“Damn you, policeman,” she said.
She threw the rifle over his head, and it sailed down toward Kutuzov Avenue.
“All over,” Karpo said, feeling his head go light, warning him that he might soon simply pass out.
“No,” she said, stepping to her right to the edge of the hotel. She looked over the side in the direction she had thrown her rifle. Her hair blew back. Tears were in her eyes.
“Perhaps, if I aim carefully, I can hit a policeman walking by. On the television they jump from airplanes and guide themselves.” She looked down, and Karpo aimed his pistol at a pink, faded rose on her dress.
“No,” he commanded.
She was standing on the narrow wall, not looking at him, looking downward, biting her lower lip.
“Vera,” he said gently, and she looked at him. He had the impression that she was listening, was considering stepping back.
She did indeed say, “Maybe,” as her foot slipped on the wet mounting and she went over the edge, her head striking the wall with a horrible crack before she tumbled out of Karpo’s sight.
Karpo fell to his knees and managed to roll over to the trombone case, to pull it to him. He put his pistol back in its holster and laid his head on the case, his eyes to the gray sky. Emil Karpo passed out.
Lydia Tkach’s hearing was poor. She resisted the urgings of her son and daughter-in-law to get an electric thing to stick in her ears. At the Ministry of Information Building where she worked filing papers, she was not a popular woman. The primary reason for her lack of popularity was that she called attention to herself by the volume of her conversation. She would, in addition, when able to trap a listener, be sure to get in the information that her son was a high-ranking government official. And so people avoided Lydia Tkach, which made her lonely and crotchety, which in turn made her turn her son and daughter-in-law into a captive audience at home.

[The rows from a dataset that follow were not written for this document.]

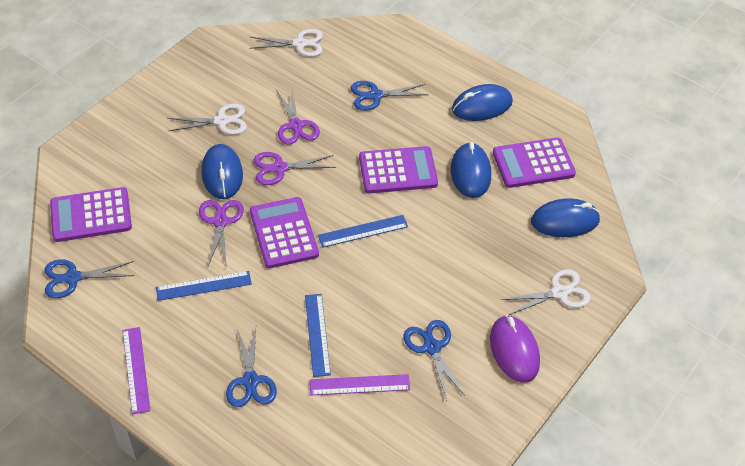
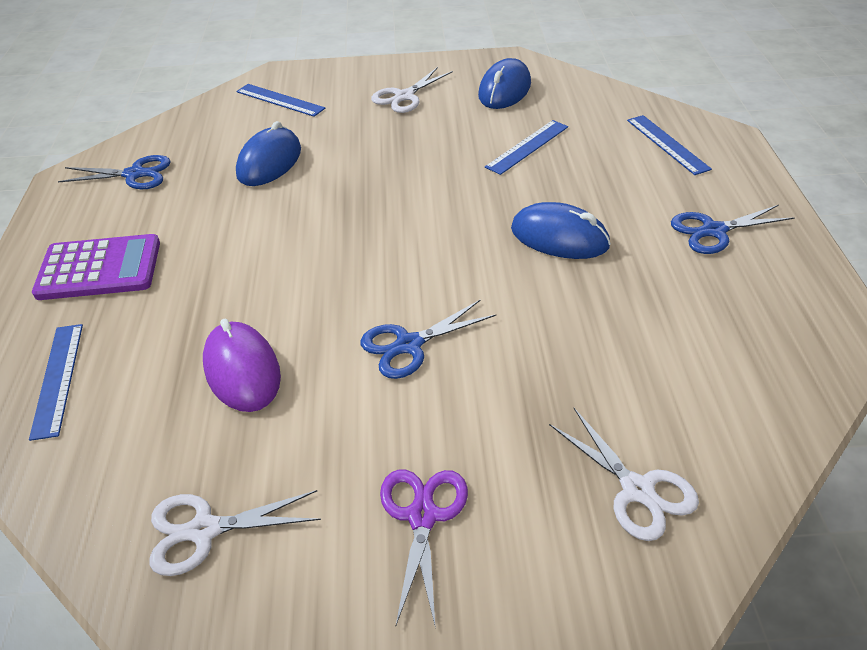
blue mouse: 4 -> 3
blue ruler: 3 -> 4
blue scissors: 4 -> 3
purple calculator: 4 -> 1
purple ruler: 2 -> 0
purple scissors: 3 -> 1

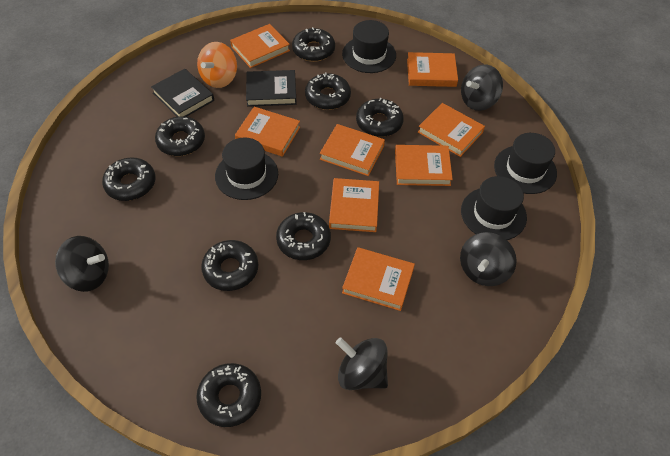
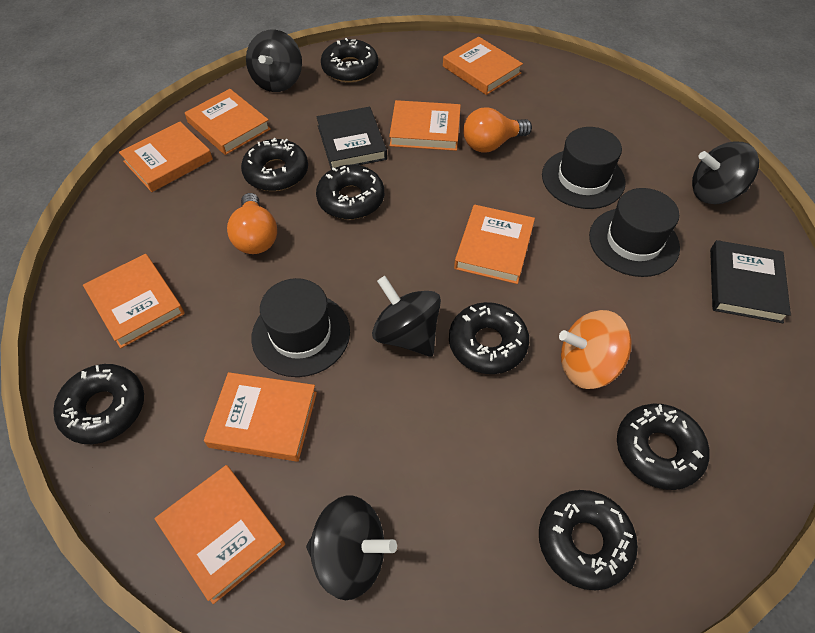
black donut: 8 -> 7
black hat: 4 -> 3
orange light bulb: 0 -> 2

“Something’s wrong,” she shouted with satisfaction when Sasha tried to enter the small apartment without calling attention to himself.
“Nothing’s wrong,” he answered, looking around for Maya. “Mother, I’m just tired.”
“You look tired,” Lydia shouted. “You look tired and dirty.”
“Mother …” he said in a loud whisper.
“What have you been doing?”
“My job,” he said, taking off his jacket and looking at the closed door of the bedroom, slightly more than closet-sized, that his mother slept in and in which Maya sometimes sought refuge after her long day of work. “Is Maya home?”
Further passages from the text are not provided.